When I order pizza, I am always asked for my phone number. On occasion, restaurants have also called me back before sending the order. We all know why they do this, to ensure that they are not being victimized by pranksters. So, it certainly makes one wonder why it seems so easy to gain personal information from corporate call centres using what we call “pretexting”.

This is a term that has been in the news a lot this week due to the scandal involving attempts by Hewlett-Packard to ferret out a leak on their board of directors. HP investigators allegedly used false pretences to fool call centre agents and gain access to phone records which included those of nine reporters. Investigators, con artists and hackers have been using the technique known as “social engineering” for years to obtain private and personal information.

If you’ve ever seen The Rockford Files on TV, then you have seen pretexting in action. In that show, Jim and his lackey, Angel, used social engineering again and again. It’s easy enough to dismiss the ease with which he managed to get sensitive and confidential information out of people as Hollywood fantasy, but this actually occurs quite often in the real. I even admit to making use of this technique in my radio days for research. I would sometimes “allow” someone I was trying to pump for information to believe I was just an ordinary citizen rather than telling them up front I was a broadcaster. I didn’t lie to them. I simply allowed them to believe what they wanted to.

Info-Tech Research analyst Ross Armstrong puts it this way: “The easiest way for a hacker, con artist or private investigator to gain access to confidential information is not through technical means, but rather, by duping employees into divulging password information to systems and customer accounts. This is skilled scamming targeting the weakest link in the system — people.”

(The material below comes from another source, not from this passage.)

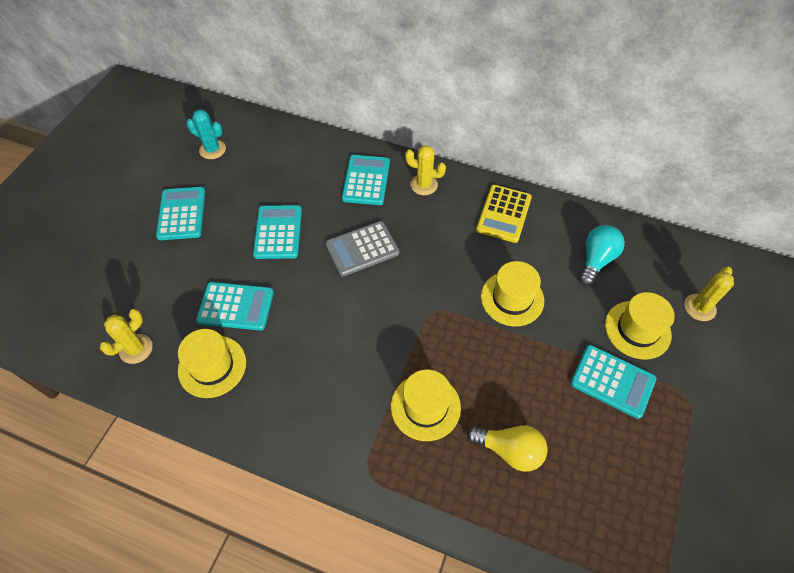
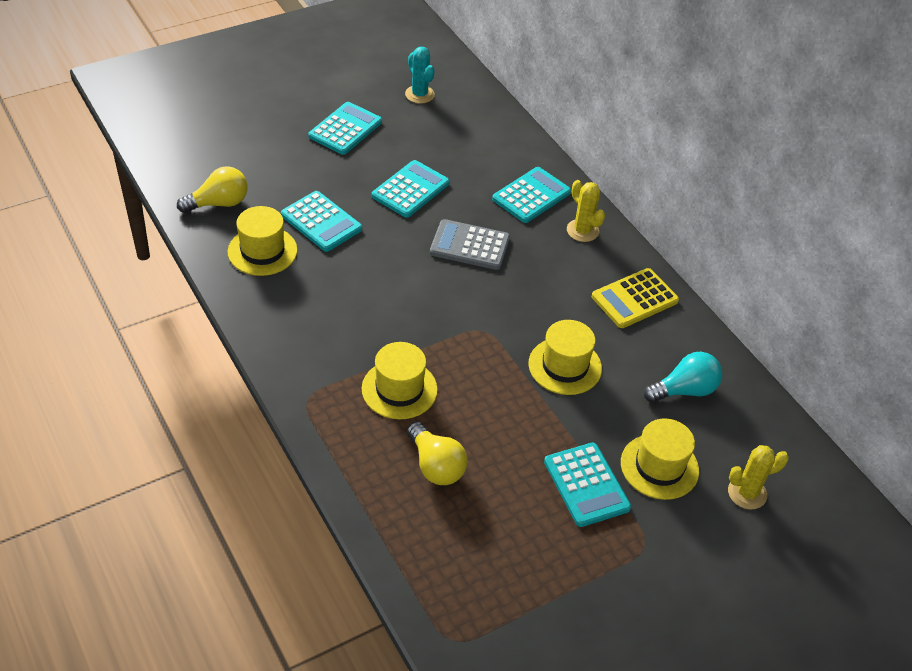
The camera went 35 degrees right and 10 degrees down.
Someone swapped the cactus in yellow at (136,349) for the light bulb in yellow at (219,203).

So why are we the weakest link in this chain? For starters, ten dollars an hour doesn’t do much for your talent-recruiting efforts. It’s hard for anyone to stay motivated when they are underpaid and under stress. This “de-motivation” leads to carelessness and muddled thought processes. Add to this a lack of correct training, high turnover due to bad working conditions and priorities which focus on low call times rather than quality of service and you have a front line of workers who operate more as automatons than people who think for themselves.

Armstrong says companies can safeguard against pretexting by educating frontline employees about social engineering tactics, creating a call-back policy whereby customer service representatives call the person back at their registered phone number to verify identity, issuing PIN for customer access to personal records and accounts and making no exceptions to the use of PIN.

Mr. Armstrong is certainly right (although most of us don’t want yet another PIN to remember), yet it’s not just about training and policy. It’s also about working conditions and motivation. When you immerse employees in systems and procedures which don’t require anything more than the ability to read a script from a computer monitor, you guarantee they will not use the most potent tool at anyone’s disposal: Common sense.

There is definitely something wrong when it’s easier for me to get a stranger’s personal phone records than it is to order a pizza with double anchovies.